Definisi Menurut Para Pakar dan Literatur

  1. Dorland (Kamus Saku Kedokteran) Spasme didefinisikan sebagai kontraksi otot atau sekelompok otot yang bersifat mendadak, hebat, dan tidak disengaja. Dorland membaginya menjadi dua jenis utama:
  • Spasme Tonik: Kontraksi yang berlangsung terus-menerus dalam waktu lama.
  • Spasme Klonik: Kontraksi dan relaksasi yang terjadi secara bergantian dan cepat.
  1. Brunner & Suddarth (Keperawatan Medikal Bedah) Dalam konteks klinis keperawatan, spasme (khususnya otot rangka) sering dijelaskan sebagai respon protektif terhadap cedera atau peradangan di area sekitarnya (seperti pada fraktur atau herniasi nukleus pulposus).
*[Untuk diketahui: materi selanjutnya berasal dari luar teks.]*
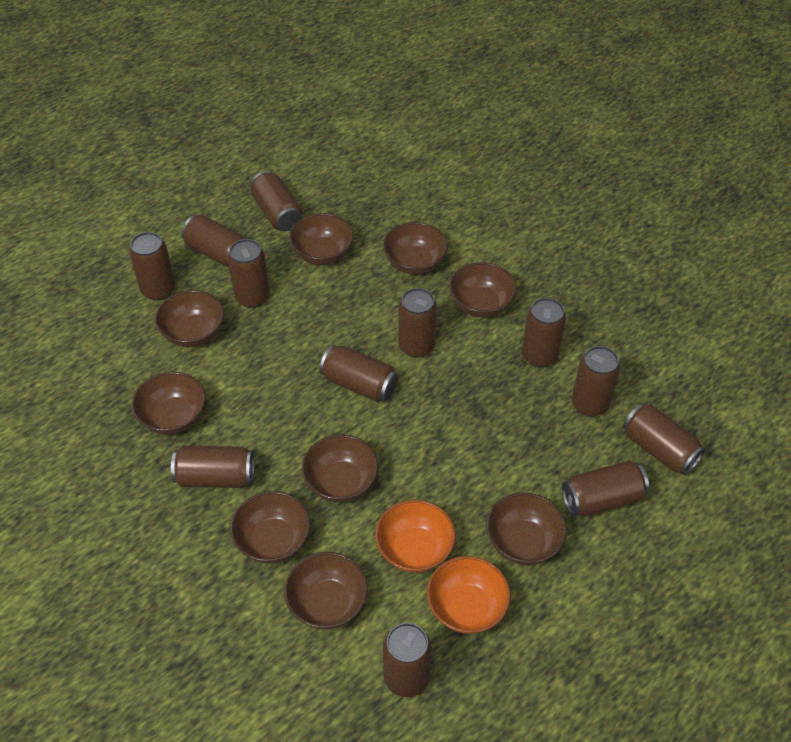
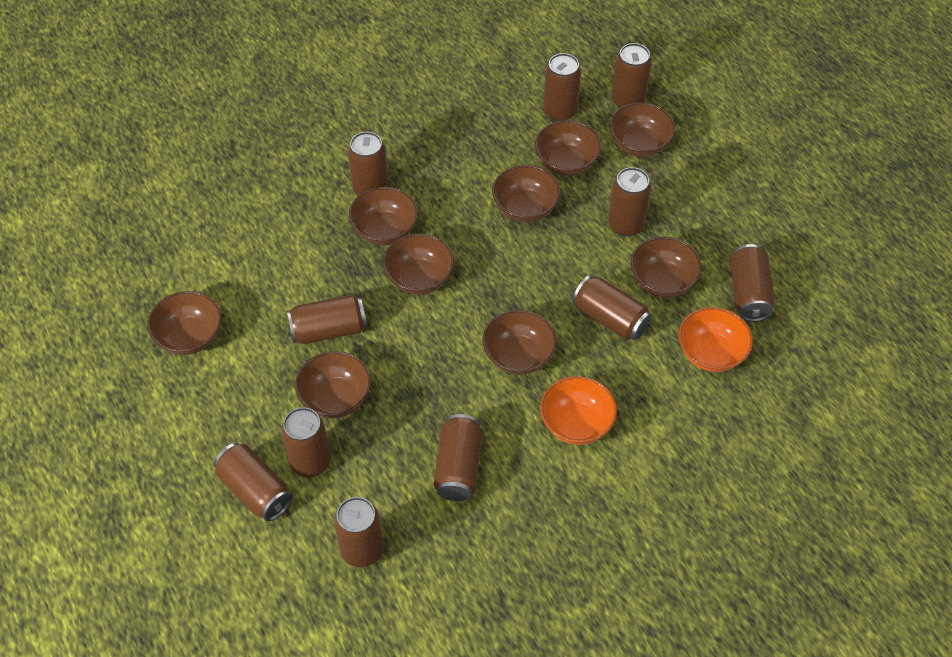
brown can: 12 -> 11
Kontraksi ini bertujuan untuk membatasi gerakan pada area yang cedera guna mencegah kerusakan lebih lanjut, namun seringkali menyebabkan nyeri iskemia karena penekanan pembuluh darah.
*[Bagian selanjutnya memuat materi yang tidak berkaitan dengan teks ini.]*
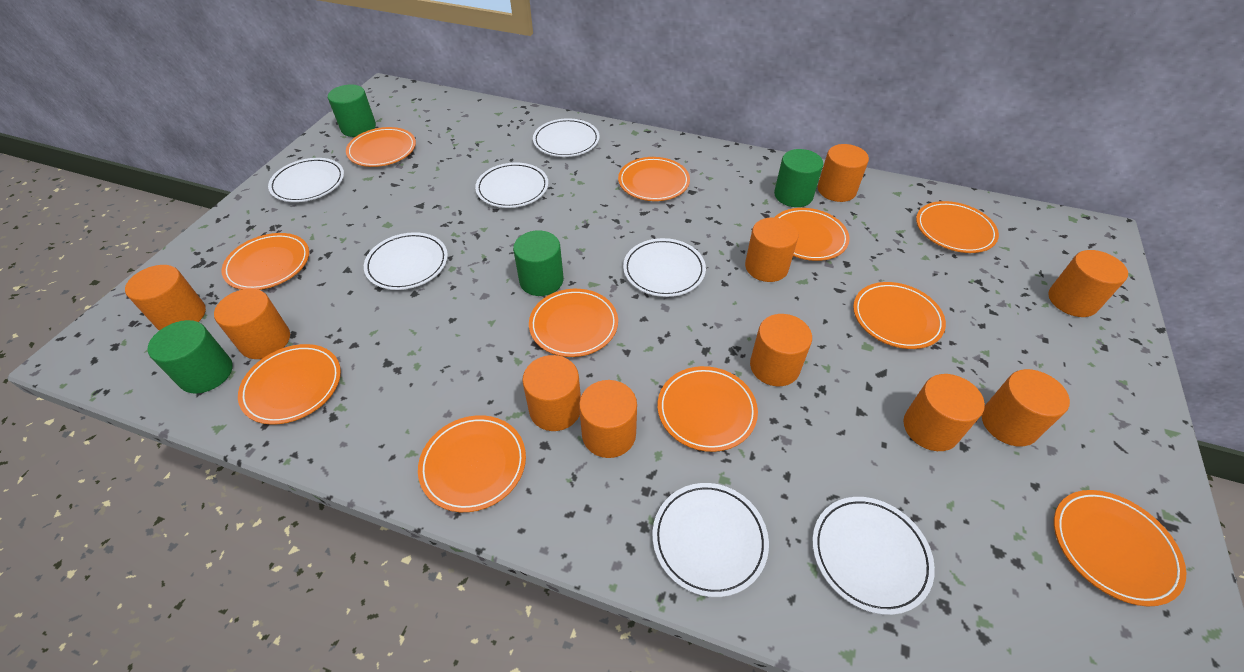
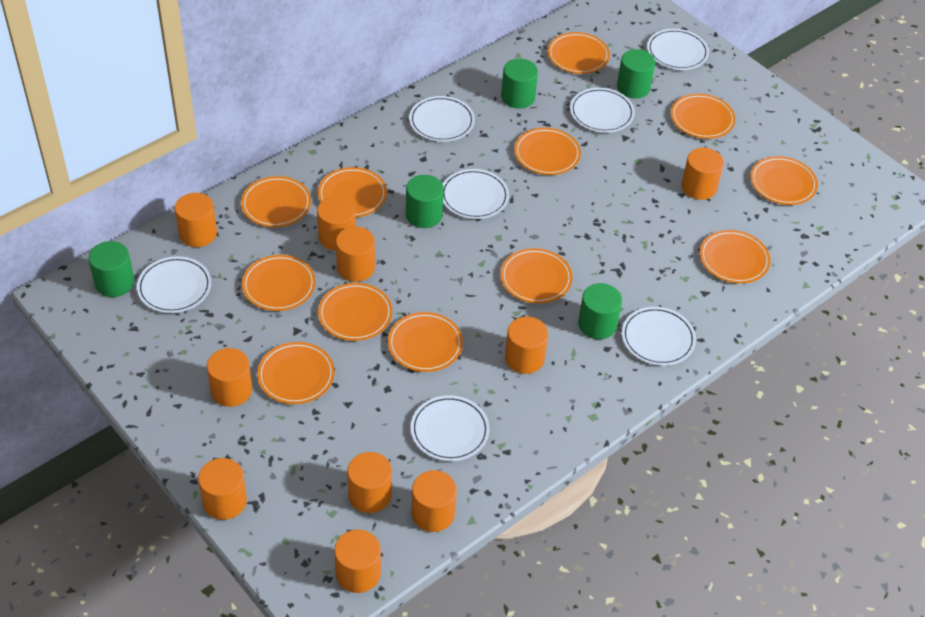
green cylinder: 4 -> 5
orange plate: 11 -> 12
  2. Marilynn E. Doenges Dalam buku rencana asuhan keperawatan, Doenges sering mengaitkan spasme otot dengan Hambatan Mobilitas Fisik atau Nyeri Akut. Ia memandang spasme sebagai manifestasi klinis dari gangguan neurologis atau trauma muskuloskeletal yang memerlukan intervensi berupa relaksasi otot dan manajemen nyeri untuk memutus siklus nyeri-spasme-nyeri.
  3. Kozier & Erb (Fundamental Keperawatan) Mendefinisikan spasme sebagai peningkatan tonus otot yang bersifat sementara dan tidak terkontrol, sering kali dipicu oleh ketidakseimbangan elektrolit (seperti kalsium atau magnesium), kelelahan otot, atau dehidrasi.